Trump revive pesadelo ao ver milhares protestando nas ruas de Minneapolis
A história não apenas se repete, ela rima com uma ironia cruel. Quase seis anos após Minneapolis se tornar o epicentro global da luta contra a violência racista, com o assassinato de George Floyd, a cidade volta a pegar fogo — desta vez sob o frio congelante de janeiro de 2026. O gatilho é novamente uma morte pelas mãos do Estado, em mais um episódio envolvendo uma minoria em direitos.
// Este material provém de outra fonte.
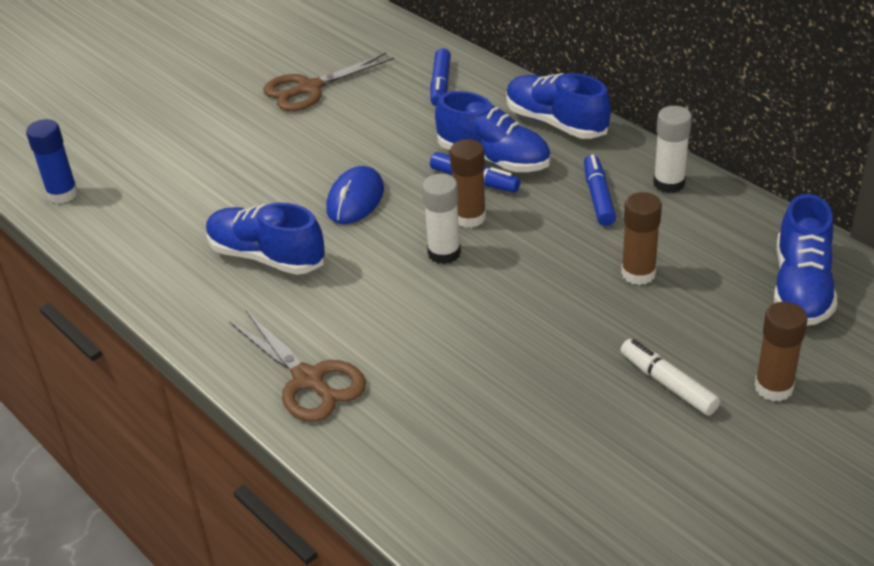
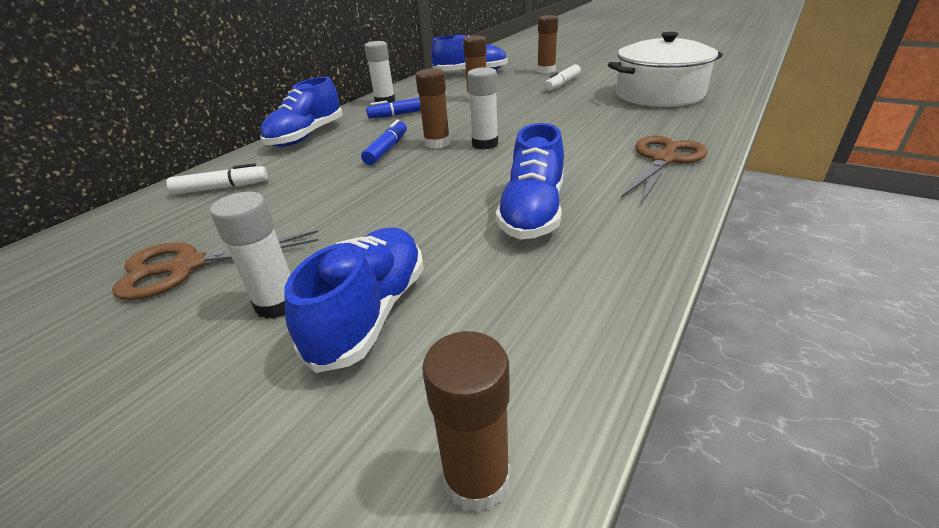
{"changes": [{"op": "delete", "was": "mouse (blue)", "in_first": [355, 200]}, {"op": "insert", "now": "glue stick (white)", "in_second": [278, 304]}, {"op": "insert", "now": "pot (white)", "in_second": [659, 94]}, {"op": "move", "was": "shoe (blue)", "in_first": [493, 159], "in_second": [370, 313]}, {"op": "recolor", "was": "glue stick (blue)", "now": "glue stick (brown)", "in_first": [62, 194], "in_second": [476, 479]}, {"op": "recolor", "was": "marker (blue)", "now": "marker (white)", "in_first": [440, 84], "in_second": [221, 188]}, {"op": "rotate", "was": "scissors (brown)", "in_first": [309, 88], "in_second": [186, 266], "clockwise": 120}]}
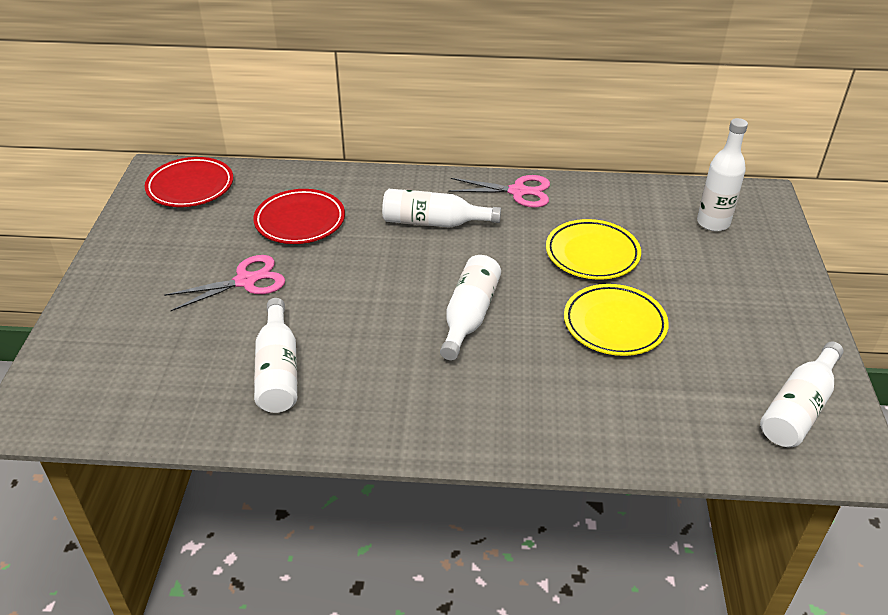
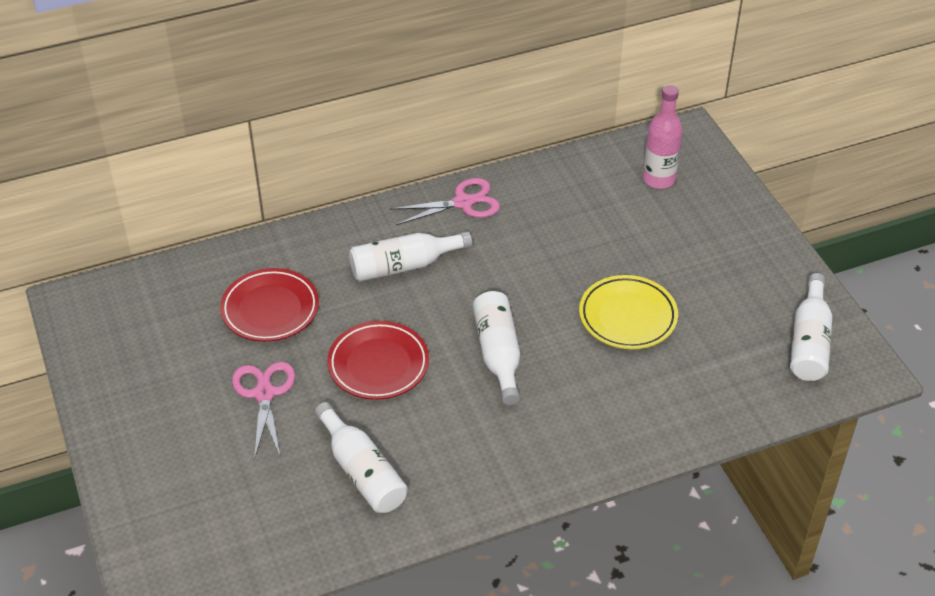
{"changes": [{"op": "delete", "was": "plate (yellow)", "in_first": [592, 254]}, {"op": "move", "was": "plate (red)", "in_first": [190, 187], "in_second": [378, 364]}, {"op": "recolor", "was": "bottle (white)", "now": "bottle (pink)", "in_first": [713, 223], "in_second": [659, 179]}, {"op": "rotate", "was": "scissors (pink)", "in_first": [245, 281], "in_second": [264, 394], "clockwise": -45}]}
Primeiro negros, agora migrantes.
O fantasma dos protestos que ajudaram a tirar Donald Trump da Casa Branca em 2020 retorna agora para assombrar seu novo mandato, no ano das eleições legislativas que podem retirar sua maioria no Congresso. Não é a Groenlândia que tira o sono do presidente, mas Minneapolis. Aliás, a polêmica sobre a ilha da Dinamarca tem servido como uma excelente distração para a insatisfação interna.
Milhares de manifestantes fecharam as ruas da cidade e da vizinha St. Paul nesta sexta (23). Não foi apenas uma passeata, mas, como informou o The New York Times, uma greve social, política e econômica, com centenas de negócios fechando as portas em solidariedade contra a repressão.